Another important factor responsible for homogeneous mixing is variations in the magnitude of fluid velocity due to divergence section of diffuser shaped mixing element and narrow constriction channel used to connect two diffuser shaped mixing element. As a result, the mixing index is enhanced greatly and the complete mixing is achieved at a short length. Furthermore, RB-TSAR and EB-TSAR micromixers have a small footprint, thus can be easily integrated into Lab-On-a-Chip for various chemical and biological applications.

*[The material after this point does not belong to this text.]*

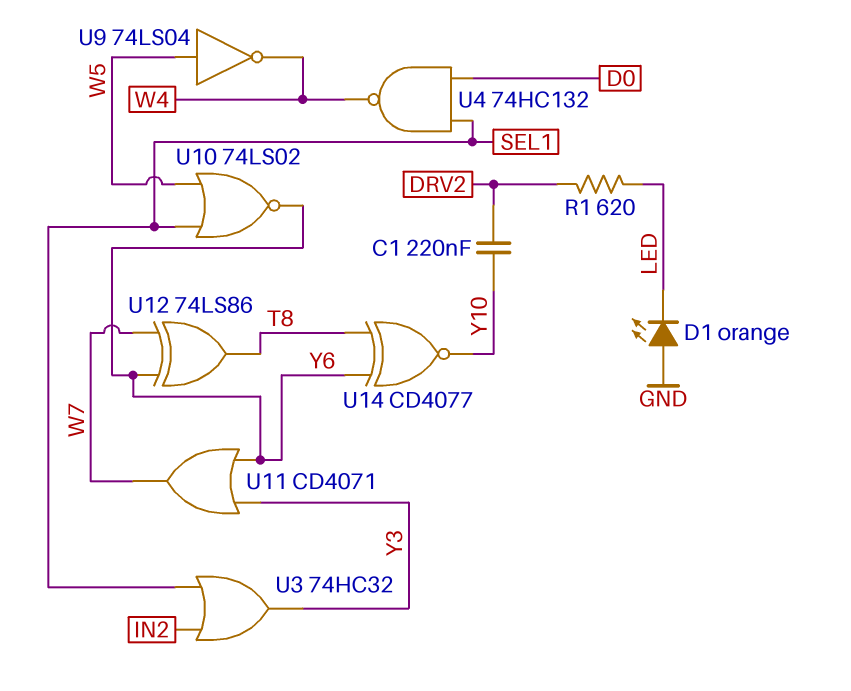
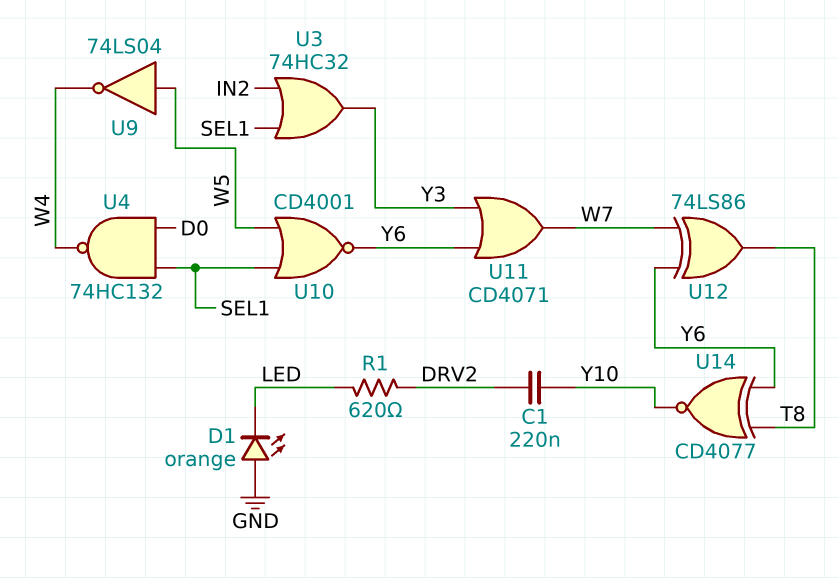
U10: NOR 74LS02 (in SEL1, in W5, out Y6) -> NOR CD4001 (in SEL1, in W5, out Y6)

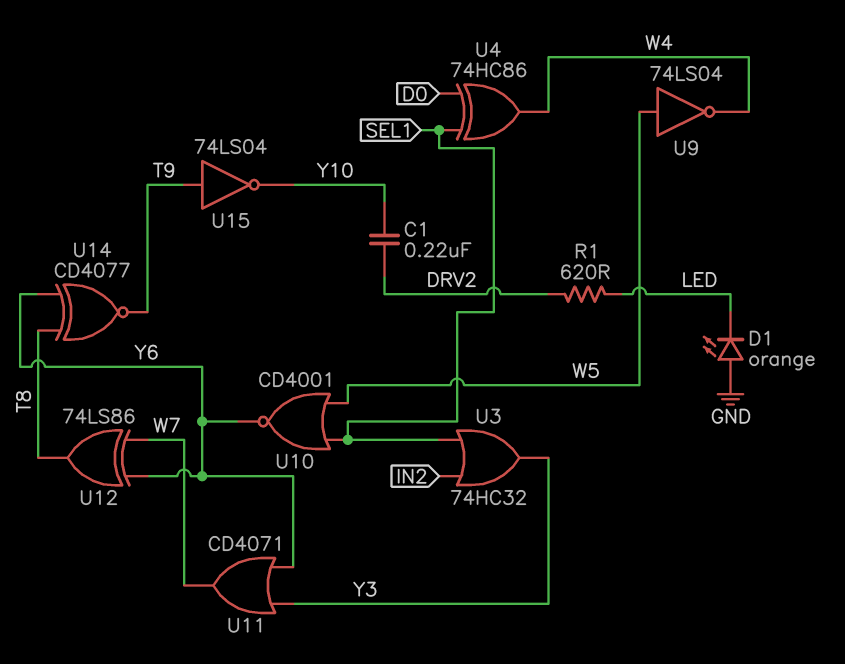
U4: NAND 74HC132 (in D0, in SEL1, out W4) -> XOR 74HC86 (in D0, in SEL1, out W4)
U14: XNOR CD4077 (in T8, in Y6, out Y10) -> XNOR CD4077 (in T8, in Y6, out T9)
U15: none -> NOT 74LS04 (in T9, out Y10)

The proposed study is focused on detailed flow physics analysis and performance analysis based on four parameters viz. mixing index, pressure drop, performance index and mixing energy cost.

6 Future studies

As the mixing characteristics of micromixer is closely affected by geometrical variations of micromixers. In view of the enhanced mixing characteristics or capability of the proposed micromixer designs, we intend to perform design optimization of three inlet-based short mixing length micromixers. The influence of shape of mixing element and baffle/obstacle, aspect ratio of baffle/obstacle, position of obstacles (i.e. at the start, at the middle and at the end of mixing element) etc. on mixing characteristics can be studied. One of the multi-objective optimization method i.e. Taguchi-based Grey Relational Analysis (GRA) and in-depth flow feature analysis will be performed to identify the optimal micromixer design configuration.